A scientist who bought Castle Russoff from Jack's step-father and moved it to an island in his possession to do his research in peace.


  • And I Must Scream: The fate of both him and his daughter after her gorgon like gaze is cast back at them trapping them as statues.
  • Evil Cripple: He's confined to a wheelchair after the Werewolf throws him out of a window.
  • Mad Scientist: He experiments on people in his castle laboratory on an isolated island transforming them into monstruous, deformed freaks.
  • Names to Run Away from Really Fast: Combines a color and an old English word for spear.
  • Well-Intentioned Extremist: In order to perfect the ray that he believes will turn his daughter into a normal human one day, he keeps testing it on unwilling test subjects that keep turning into freaks.

    Sarnak 

Sarnak

https://static.tvtropes.org/pmwiki/pub/images/sidney_sarnak.jpg

Alter Ego: Sidney Sarnak

First Appearance: Werewolf by Night #9 (1973)

Sarnak was a former sound engineer who became a villain for hire when his counterfeit production was discovered and he almost burned to death. He was hired by The Committee to cause chaos in Los Angeles. Created the Tatterdemalion, one of his former pawns.


    Tatterdemalion 

Tatterdemalion

https://static.tvtropes.org/pmwiki/pub/images/4fc91a8382f0ff731b41ed199d121eae.jpg

Alter Ego: Arnold Paffenroth

First Appearance: Werewolf by Night #9 (1973)

One of Sarnak's vagrant army, he later strikes out on his own and wages war on the wealthy by destroying their stuff.

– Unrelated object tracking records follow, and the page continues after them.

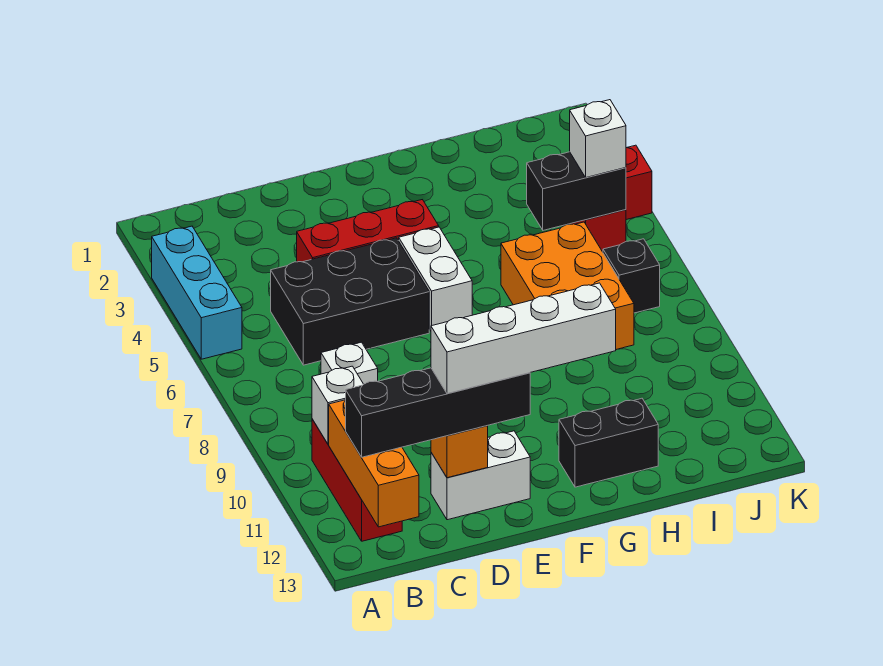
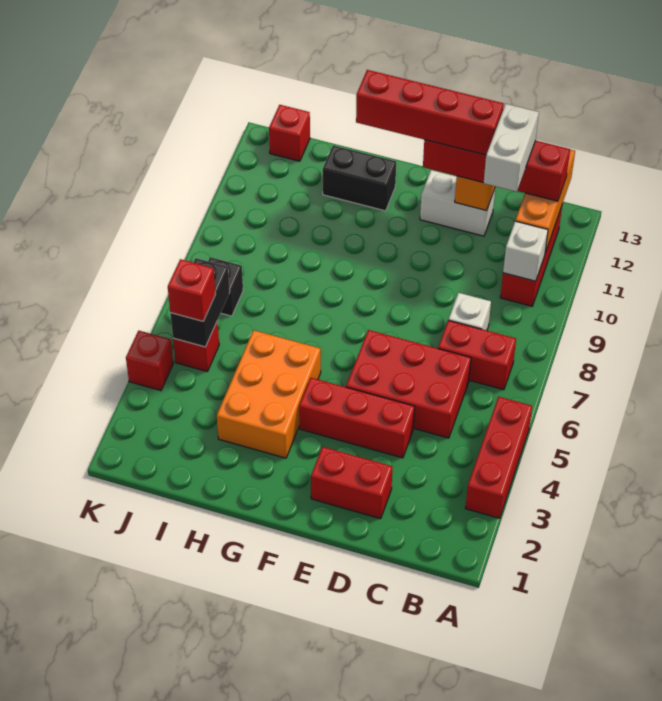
cyan brick A3:A5 level 1 -> red brick A3:A5 level 1
none -> red brick B7:C7 level 1
black brick B12:E12 level 3 -> red brick B12:E12 level 3
black brick C5:E6 level 1 -> red brick C5:E6 level 1
none -> red brick D2:E2 level 1
white brick D12:G12 level 4 -> red brick D12:G12 level 4
white brick F5:F6 level 1 -> white brick C11:C12 level 4
orange brick H6:I8 level 1 -> orange brick G3:H5 level 1
black brick I5:J5 level 2 -> black brick J5:J6 level 2
white brick J5 level 3 -> red brick J5 level 3
none -> red brick J13 level 1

  • Ascended Extra: He starts out as Sarnak's unnamed but memorable main henchman in volume one before returning with his own codename and gimmicks in Jack's post-series appearances.
  • Eat the Rich: This is his motivation; he doesn't steal money, jewelry, and expensive things; he just destroys luxury goods and cash and brutalizes the wealthy.
  • Expansion Pack Past: When he turned up in Dazzler, he got a sympathetic backstory as a failed stage entertainer.
  • The Pig-Pen: He has weaponized it; rather disgustingly, he takes advantage of his poor hygiene by throwing his filthy, reeking cloak over people in battle.
  • Scarf of Asskicking: Wears one to hide his face.